The Obama administration appears to be holding firm on the issue of Guantanamo, for the time being—as it should.
The history of the base, the treaties associated with its continued existence, the unique requirements of the lease and its strategic value, all argue in favor of keeping it in operation.
In 1903, the new Republic of Cuba leased to the U.S. the Naval Reservation on which the Naval station is now located. The lease was negotiated to implement the Platt Amendment—which passed Congress in March 1901 and was added to the Cuban constitution in May 1902.
Article VII of the Platt Amendment and the appendix to the Cuban constitution require the United States to help maintain the independence of Cuba and the Cuban government to “sell or lease to the United States the lands necessary for coaling or naval stations.”
The 1903 lease, signed by President Theodore Roosevelt on Feb. 23, 1903, required us to pay Cuba annual rent of $2,000 a year in gold.
The original lease was later abrogated and modified by the Treaty of 1934 between the U.S. and Cuba, signed by President Franklin Roosevelt, on May 29, 1934.
The new lease incorporated by reference the 1903 lease terms—except the annual lease payment increased to $4,085—and further stated that “So long as the United States of America shall not abandon the said naval station of Guantanamo or the two governments shall not agree to a modification of its present limits, the station shall continue to have the territorial area that it has now.”
When the communists took over Cuba in 1959, they cashed the check for $4,085, but they have refused to cash subsequent checks.
Most people think of Gitmo as a terrorist detention facility only. But the naval station has a long and distinguished history. It has been and continues to be strategically important, and that importance will outlast the controversial terrorist detention mission.

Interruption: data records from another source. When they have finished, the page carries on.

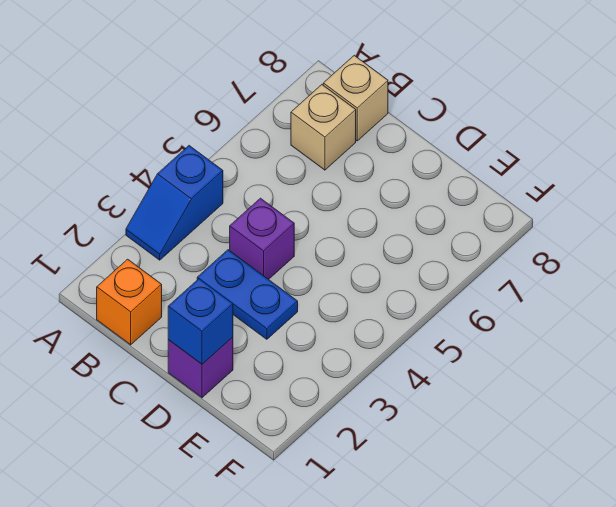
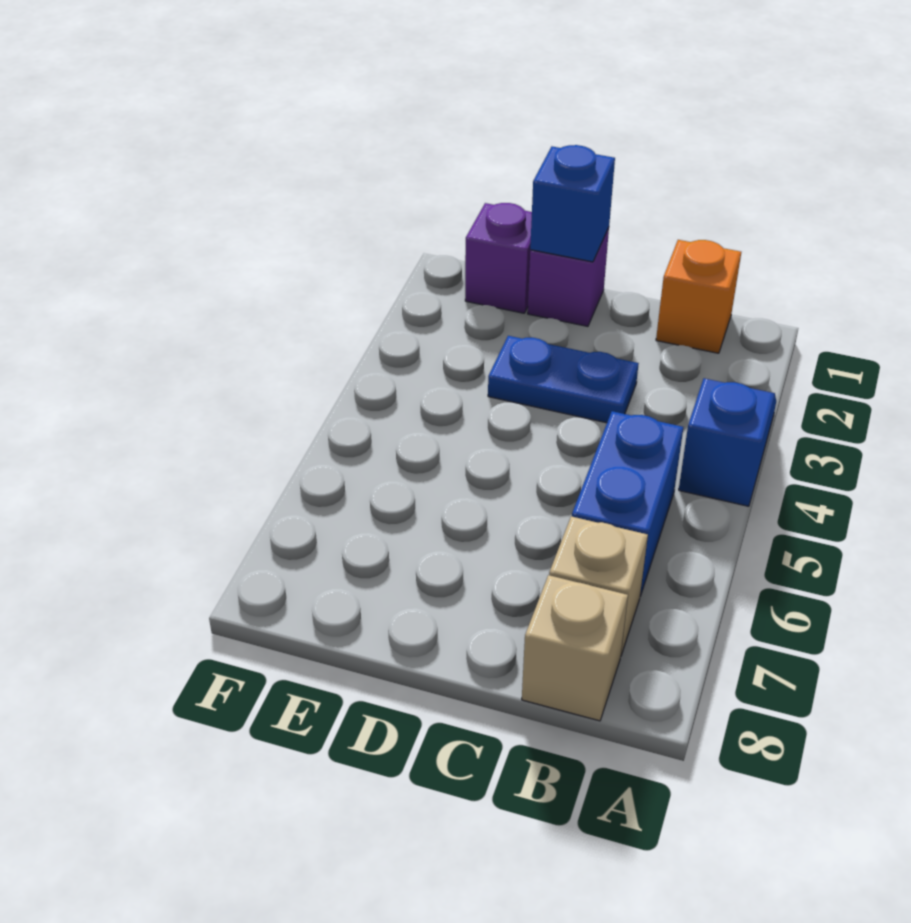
none -> blue brick B5:B6 level 1
purple brick C4 level 1 -> purple brick E1 level 1

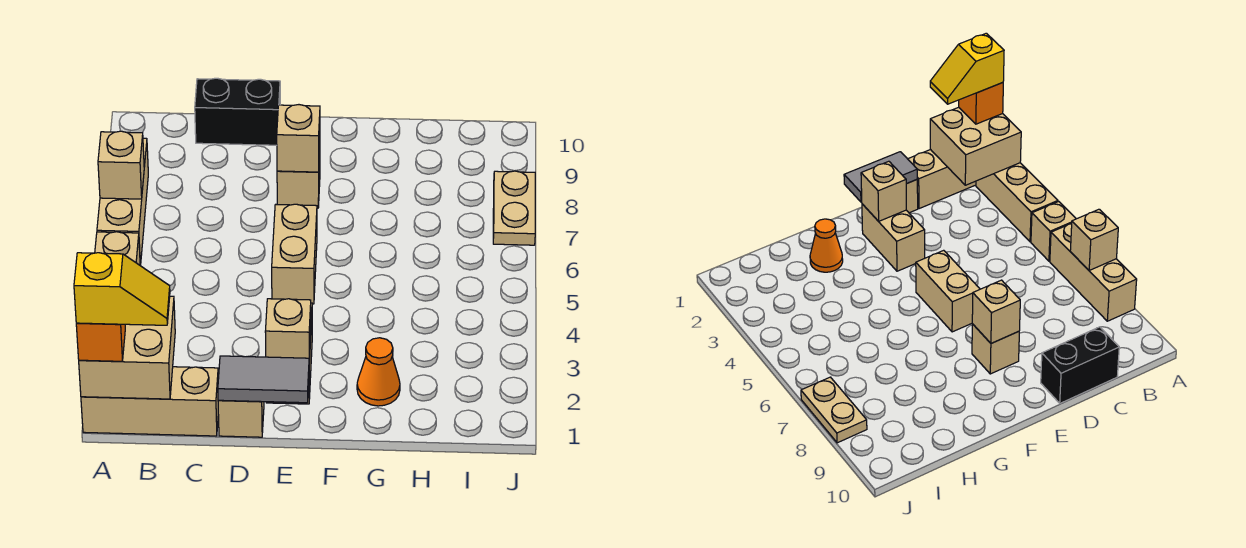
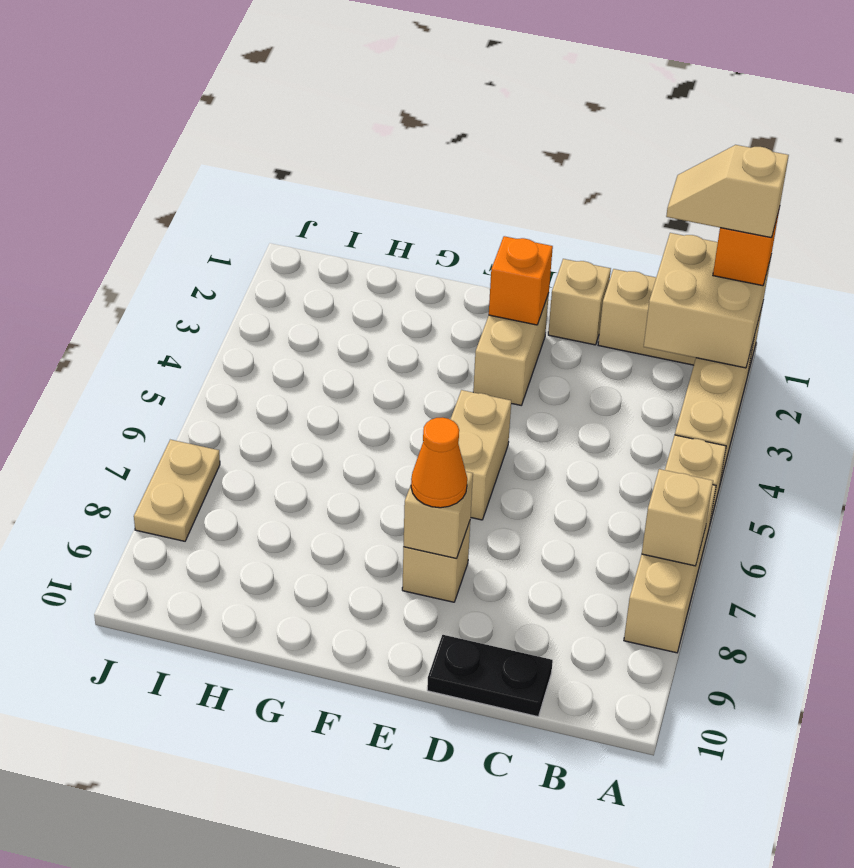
yellow slope A1:B1 level 4 top A -> tan slope A1:B1 level 4 top A
black brick C10:D10 level 1 -> black plate C10:D10 level 1
grey tile D1:E1 level 2 -> none
tan brick E2 level 2 -> orange brick E2 level 2
orange cone G2 level 1 -> orange cone E8 level 3

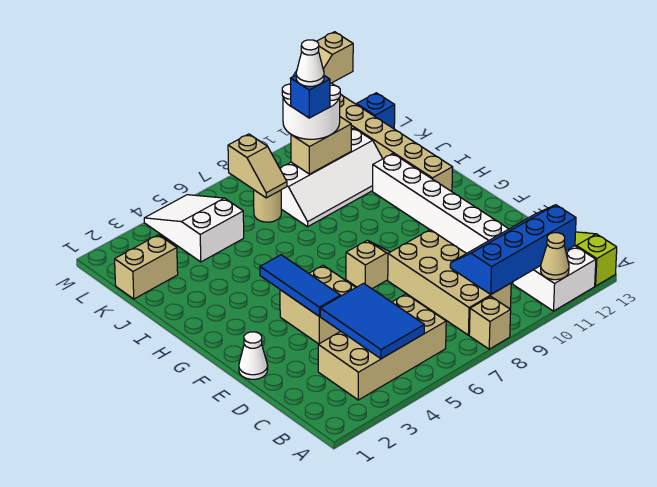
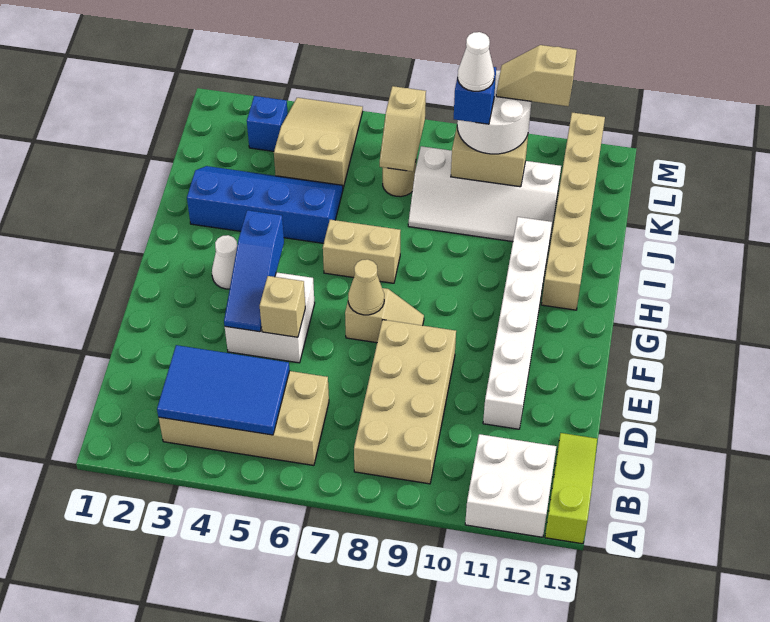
tan brick A8 level 1 -> tan brick E5 level 2
tan cone A11 level 2 -> tan cone F7 level 2
blue tile B4:D5 level 2 -> blue tile B3:C5 level 2
blue slope B9:C12 level 2 top B -> blue slope I2:J5 level 1 top I
white cone E1 level 1 -> white cone G3 level 1
tan brick E4:F5 level 1 -> white brick E4:F5 level 1
blue tile E4:G4 level 2 -> blue slope E4:G4 level 2 top G
tan brick K1:K2 level 1 -> tan brick H6:H7 level 1
white slope K4:M5 level 1 top K -> tan slope K4:M5 level 1 top K
blue brick L13 level 1 -> blue brick L3 level 1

Early on, Navy’s Atlantic Fleet used the naval station for winter training grounds. In early 1910, according to a history book about Guantanamo Bay by Rear Admiral M.E. Murphy, the Atlantic Fleet, including the U.S.S. Minnesota, the New Hampshire, the Missouri, the Idaho and many others were concentrated at Gitmo. U.S. ships used Gitmo for training and other purposes during World War I.

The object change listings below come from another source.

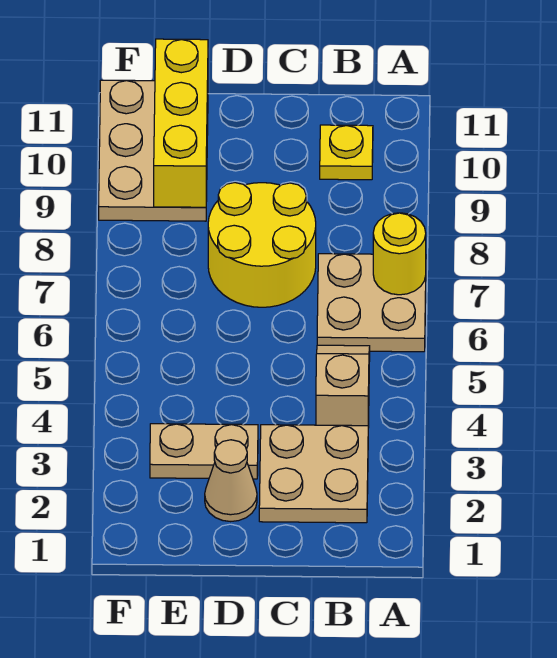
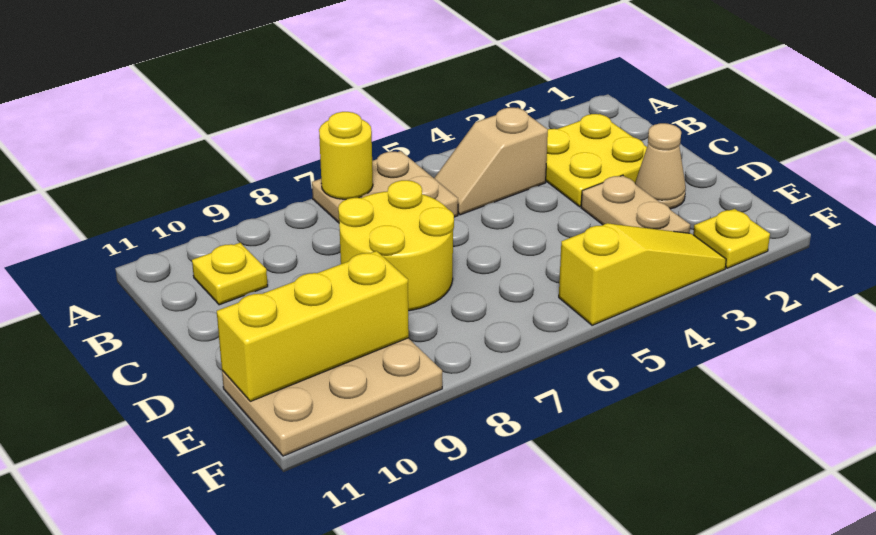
tan plate B2:C3 level 1 -> yellow plate B2:C3 level 1
none -> yellow plate F2 level 1
none -> yellow slope F3:F5 level 1 top 5

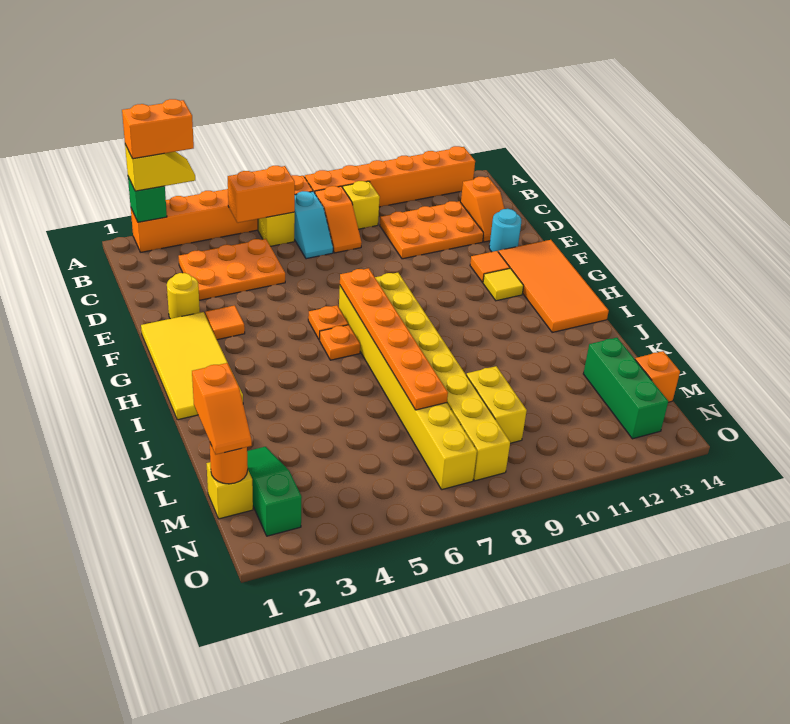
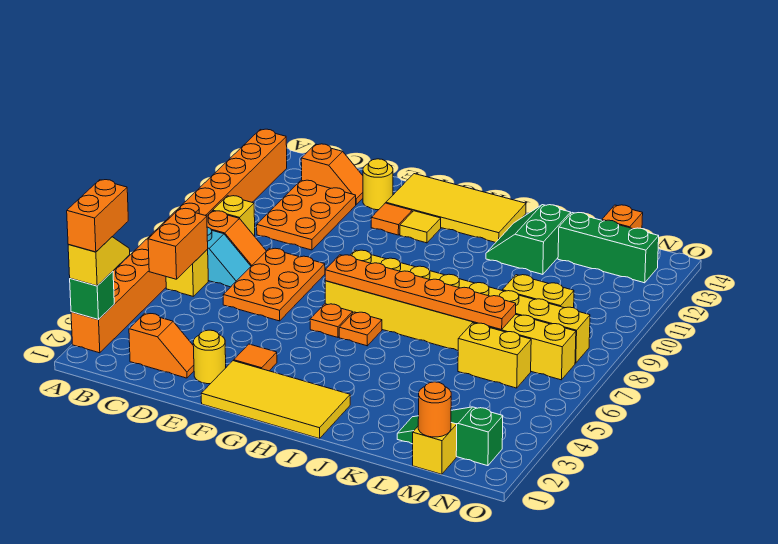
orange plate C3:D5 level 1 -> orange plate D6:E8 level 1
cyan round brick E13 level 1 -> yellow round brick E13 level 1
orange tile F13:I14 level 1 -> yellow tile F13:I14 level 1
none -> green slope J12:K13 level 1 top K
orange slope L1:M1 level 3 top L -> orange slope C2:D2 level 1 top C
none -> yellow brick L6:M6 level 1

In December 1912, an aviation camp was transferred from Annapolis, Md., to Gitmo, in large part because of the ample landing field and pristine weather conditions. Today, the naval station has a state-of-the-art airfield which serves the naval station and destinations in central and South America.
In the run up to WWII, the U.S. Atlantic Fleet used Gitmo regularly. In the winter of 1934, there were, according to Murphy’s history, 157 ships in port. The base grew in size and scope up to and throughout WWII. On Feb. 1, 1941, Naval Air Station Guantanamo Bay was established, and wartime activities at the Air Station “reached their peak during the summer of 1943,” according to Murphy.
During WWII, Marines used Gitmo as a training base; the Navy used it as a supply depot; and other branches of the government used the base for critical operations.
President Harry S. Truman visited Gitmo on Feb. 25, 1948, to thank the men and woman for their contribution to the war effort.
The naval station played a key role during the Bay of Pigs invasion in 1961 and the Cuban missile crisis of 1962.
Since the 1960s, the Naval Station at Guantanamo has played a pivotal role in counter-narcotics operations, intelligence operations, humanitarian crises and other key missions of the U.S. government.
Our lease with Cuba for Guantanamo is legal and strategically important and should be a non-starter in these negotiations.